Visual modulation of auditory responses in the owl inferior colliculus

Abstract

The barn owl's central auditory system creates a map of auditory space in the external nucleus of the inferior colliculus (ICX). Although the crucial role visual experience plays in the formation and maintenance of this auditory space map is well established, the mechanism by which vision influences ICX responses remains unclear. Surprisingly, previous experiments have found that in the absence of extensive pharmacological manipulation, visual stimuli do not drive neural responses in the ICX. Here we investigated the influence of dynamic visual stimuli on auditory responses in the ICX. We show that a salient visual stimulus, when coincident with an auditory stimulus, can modulate auditory responses in the ICX even though the same visual stimulus may elicit no neural responses when presented alone. For each ICX neuron, the most effective auditory and visual stimuli were located in the same region of space. In addition, the magnitude of the visual modulation of auditory responses was dependent on the context of the stimulus presentation with novel visual stimuli eliciting consistently larger response modulations than frequently presented visual stimuli. Thus the visual modulation of ICX responses is dependent on the characteristics of the visual stimulus as well as on the spatial and temporal correspondence of the auditory and visual stimuli. These results demonstrate moment-to-moment visual enhancements of auditory responsiveness that, in the short-term, increase auditory responses to salient bimodal stimuli and in the long-term could serve to instruct the adaptive auditory plasticity necessary to maintain accurate auditory orienting behavior.

FIG. 1.

Visual enhancement of auditory responses of a single inferior colliculus (ICX) unit. A: raster plots of responses to optimized visual-alone, bimodal, and auditory-alone stimuli. Each point represents the time of a spike to 20 repetitions of each stimulus. Auditory, visual, and bimodal stimuli were presented in a randomly interleaved fashion. Shaded regions indicate the period of stimulus presentation. B: responses, from A, were binned at 1 ms and smoothed with a 15-ms running average (visual, blue; auditory, black-dashed; bimodal, red).
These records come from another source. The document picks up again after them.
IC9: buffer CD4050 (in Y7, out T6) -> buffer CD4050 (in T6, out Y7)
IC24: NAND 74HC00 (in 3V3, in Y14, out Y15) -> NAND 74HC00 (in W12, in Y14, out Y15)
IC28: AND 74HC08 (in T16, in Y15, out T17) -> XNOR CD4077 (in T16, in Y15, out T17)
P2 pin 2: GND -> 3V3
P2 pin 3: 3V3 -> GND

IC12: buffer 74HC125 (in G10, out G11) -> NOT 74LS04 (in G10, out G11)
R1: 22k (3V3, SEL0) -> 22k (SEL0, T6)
C: an electrolytic lesion (arrow) indicates the recording site centered in the ICX (OT, optic tectum; IC, inferior colliculus). Scale bar = 500 μm; d, dorsal; l, lateral. D and E: average responses to interaural time difference (ITD, D) or interaural level difference (ILD, E) during a 500-ms broadband auditory stimulus. Dashed black lines indicate the normal curve that minimized the least squares estimate of the measured data. Error bars represent bootstrap SE. Responses at this site were maximum to an ITD value of -7.5 μs [left ear leading; 95% confidence interval (CI): -10.5 to -4.5; arrow] and an ILD value of 12.2 (right ear greater; 95% CI: 11.5 to 12.9; arrow). F and G: response profiles to visual-alone stimuli (blue), auditory-alone stimuli (black), and bimodal stimuli (red; filled circles) were measured for a range of visual stimulus azimuths (F) and elevations (G). The response to the auditory-alone stimulus is plotted as a horizontal black line (dashed horizontal lines indicate the mean and bootstrap SE) extended across the plot as a reference for bimodal responses. Error bars represent the bootstrap SE. The response enhancements were significant for both azimuth and elevation (F, P_az < 0.0001; G, P_el = 0.035; bootstrap test with Bonferroni correction). Downward arrows: visual modulation field (VMF) center.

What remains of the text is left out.